ヒストリック・フォーマットは、去年新たに実装されて以来メタゲームが変化し続けている。直近では『Jumpstart』、『アモンケットリマスター』が加わったことが環境を一変させた。本大会はマジックのトーナメント中でも特に選択肢の広いものと言えるだろう。本戦開始前に他のプレイヤーに差をつけることがこれまで以上に重要になりそうだ。
激動するメタにいち早く適応したプレイヤーが優位に立ってスタートを切ることができるだろう。
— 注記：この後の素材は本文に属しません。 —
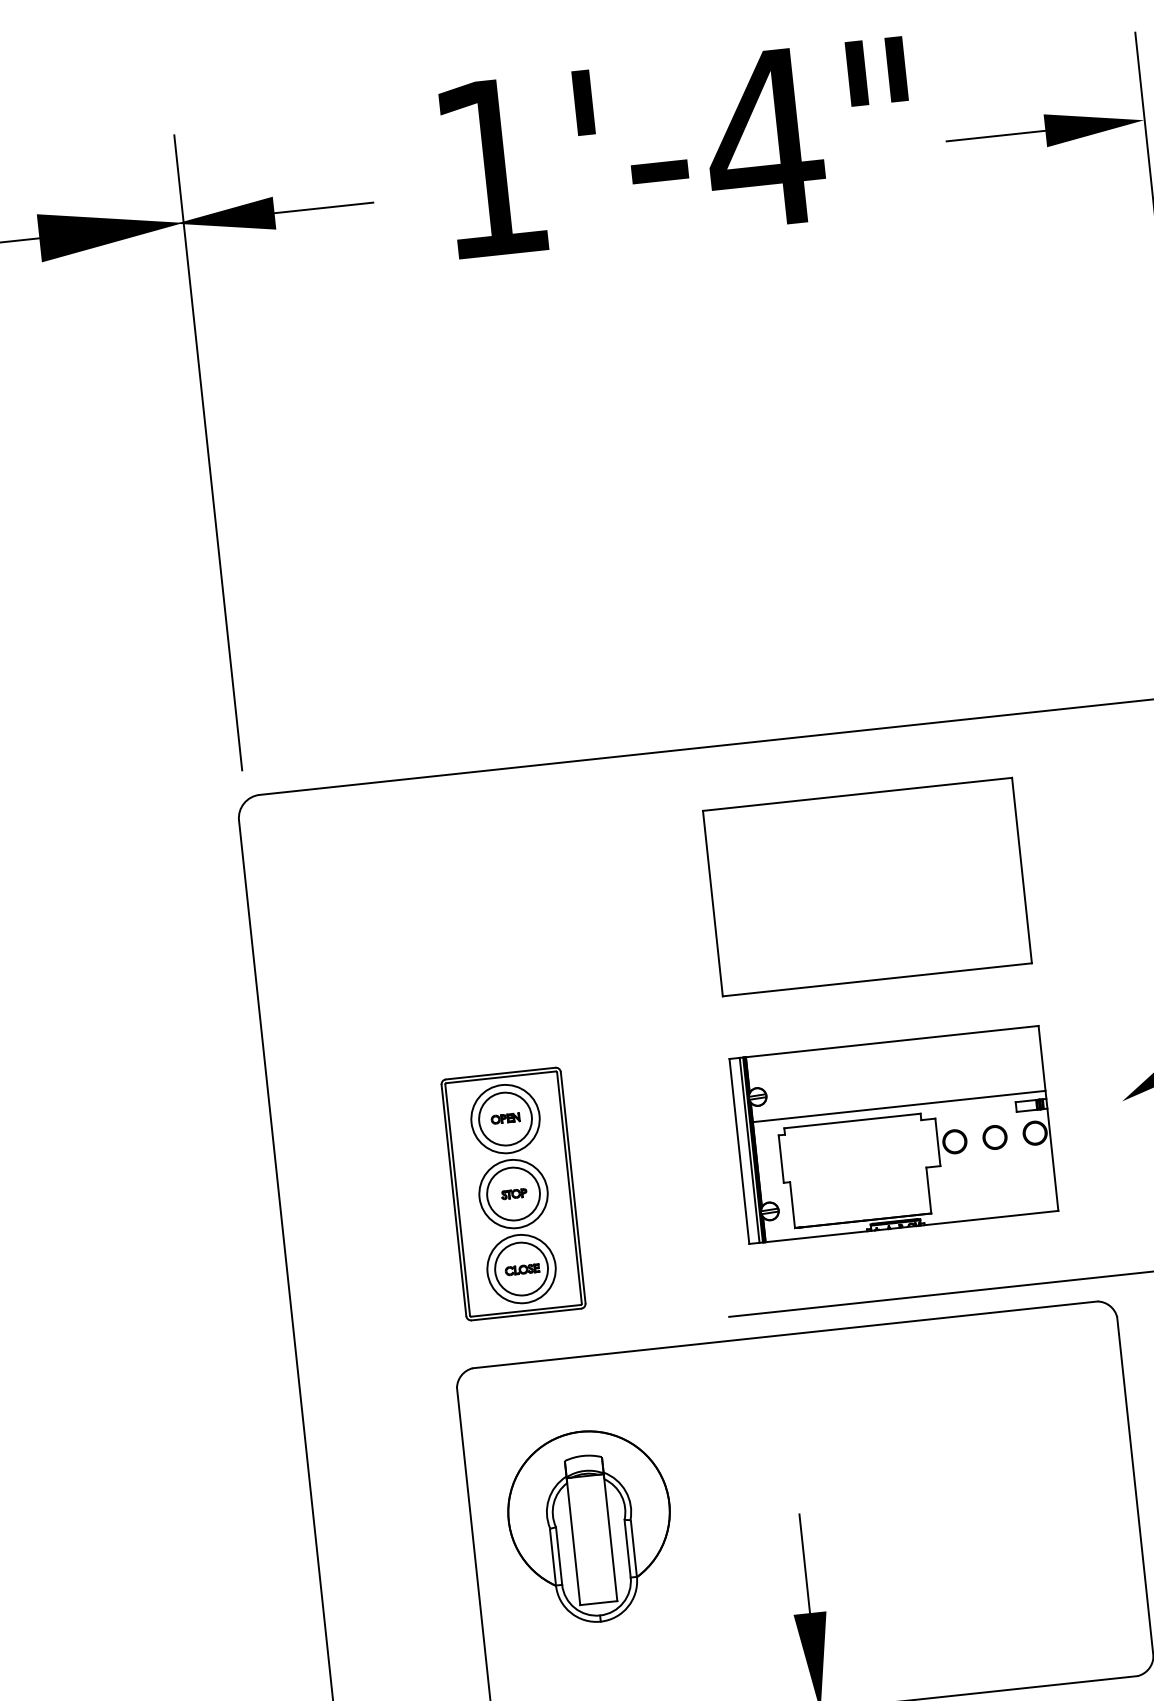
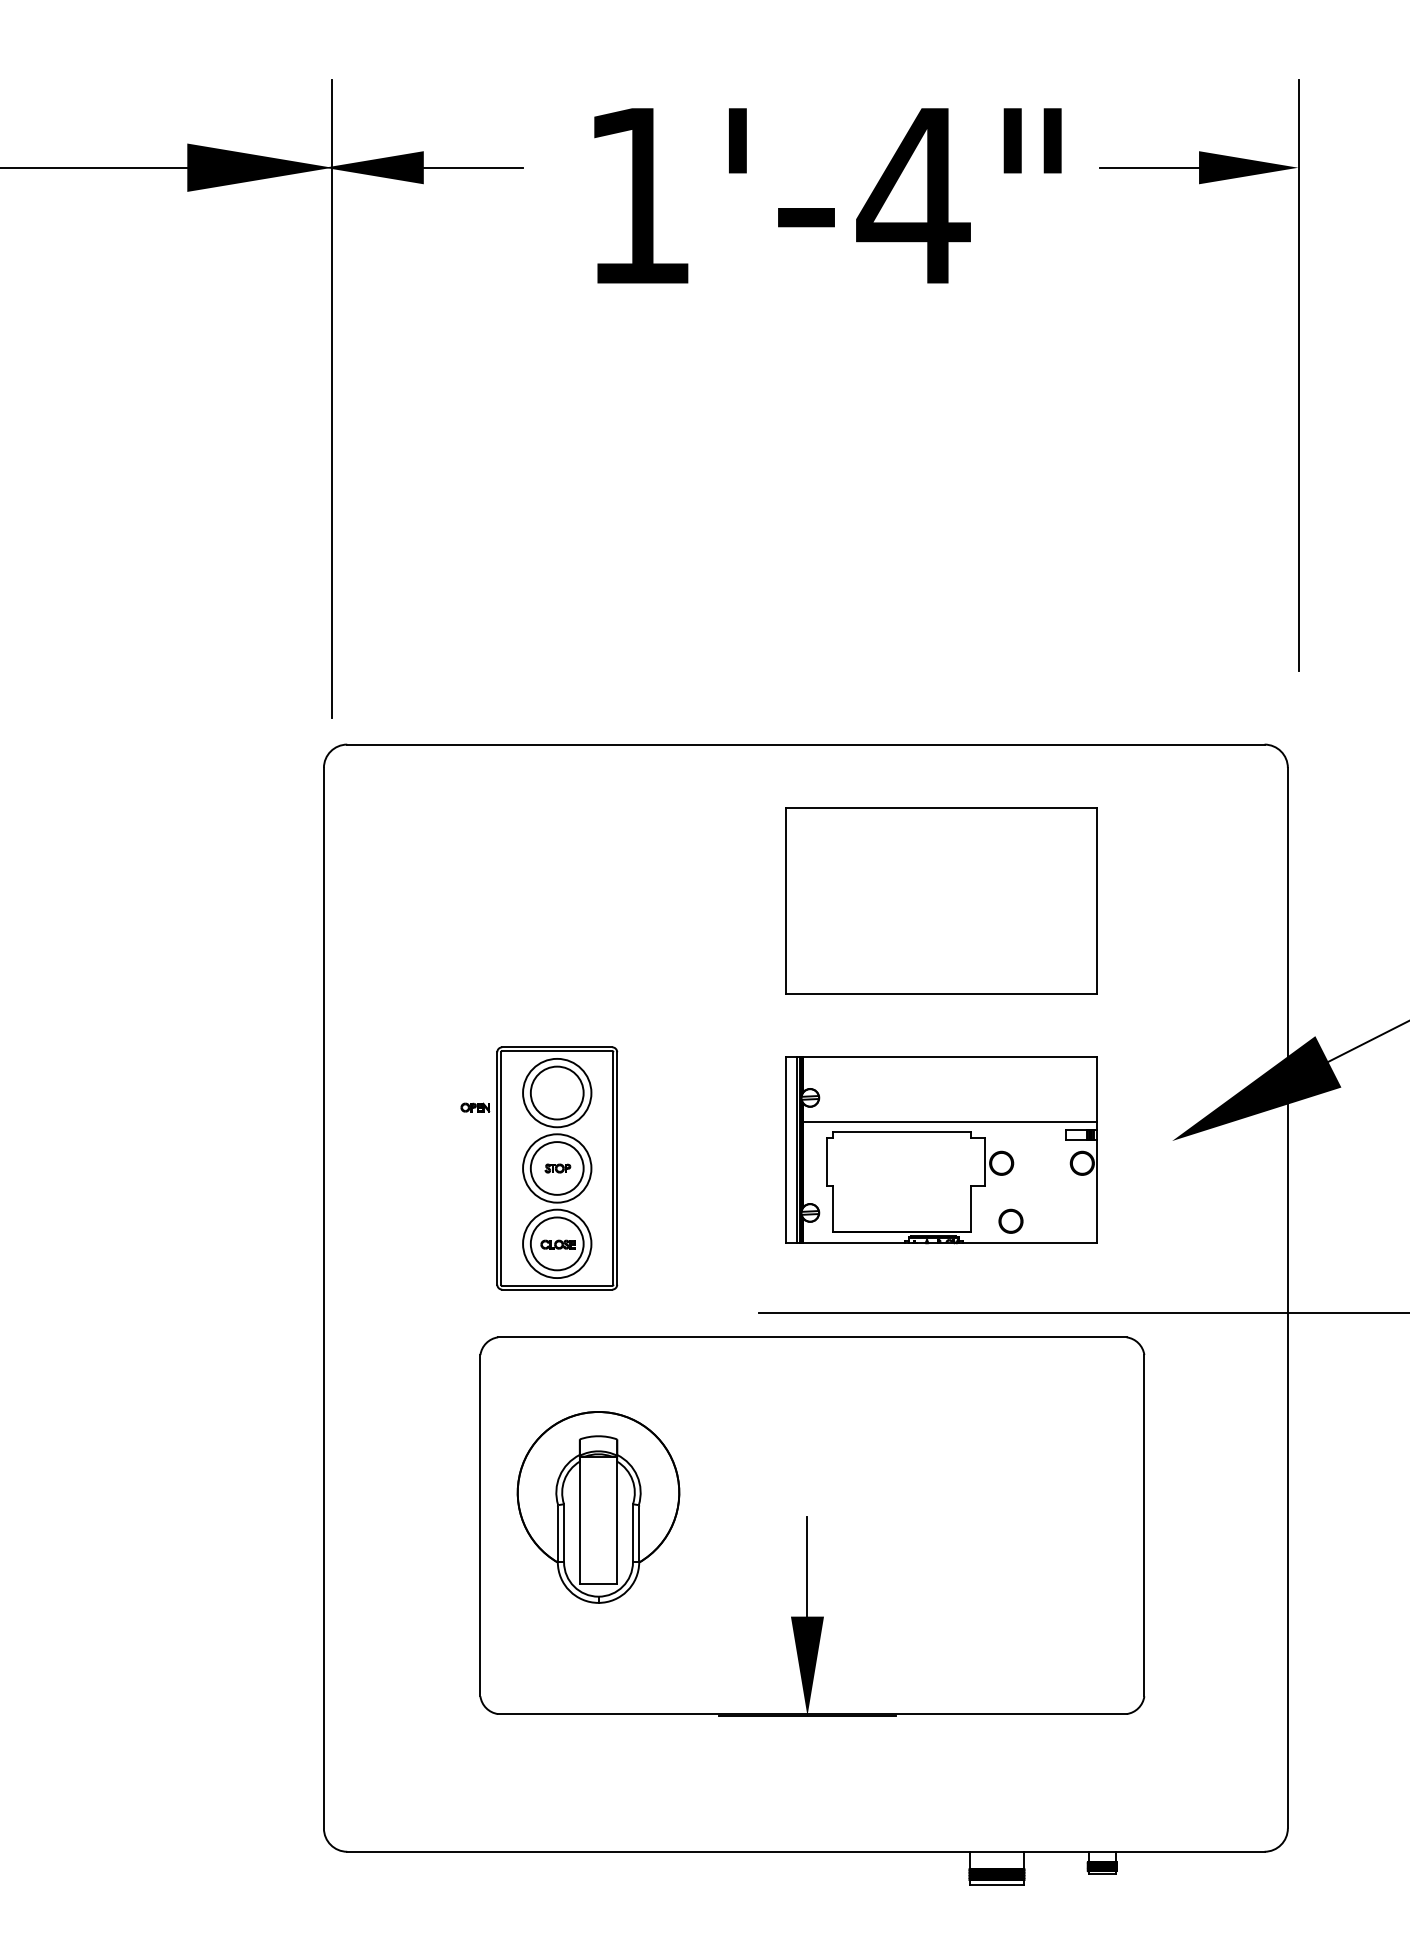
text: (678, 147) -> (827, 195), moved
part: (505, 1118) -> (475, 1107), moved
part: (994, 1136) -> (1010, 1220), moved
ミシックインビテーショナルでは、《副陽の接近》を2回唱えることによる勝利を目指すコントロールデッキから、全速力で対戦相手を攻め立てるゴブリンたちを操るアグロデッキまで、さらにはコンボデッキや《ファイレクシアの抹消者》が入ったデッキなど、多種多様な戦略を目にするだろう。現在MTGアリーナでは、リミテッドやスタンダード同様、ランク戦シーズンにおいてミシック・ランキング1200位以内到達を目指すべく、ヒストリックでも常時ランク戦をプレイすることが可能だ。
配信者やトーナメント主催者からの注目が集まっている今こそ、「ミシックインビテーショナル」や来週行われる「ヒストリック・チャレンジ」に向けて、ヒストリックについて学ぶ絶好の機会だ。それでは、特に人気のあるいくつかのデッキとともに、このフォーマットについて紹介しよう。
ヒストリックってどんなフォーマット?
スタンダードやモダンのような他のフォーマットとは違い、ヒストリックは初めMTGアリーナ専用のフォーマットとして実装された。つまり、このフォーマットでは最近発売されたセットに限らず、さまざまなセットに収録されたカードが使用可能だ。
ヒストリックで使用可能なカードは主に3つのタイプに分けられる。
- スタンダードで実装されたセット。スタンダードで使用可能となったすべてのカードは同時にヒストリックでも使用可能となる。
- 「ヒストリック・アンソロジー」として収録されたカード。「ヒストリック・アンソロジー」はさまざまな異なるテーマや戦略をより広げるためにMTGアリーナに追加され、1セットあたり15~20枚のカードを収録。《絶え間ない飢餓、ウラモグ》、《宝石の手の汚染者》、《女魔術師の存在》などが含まれる。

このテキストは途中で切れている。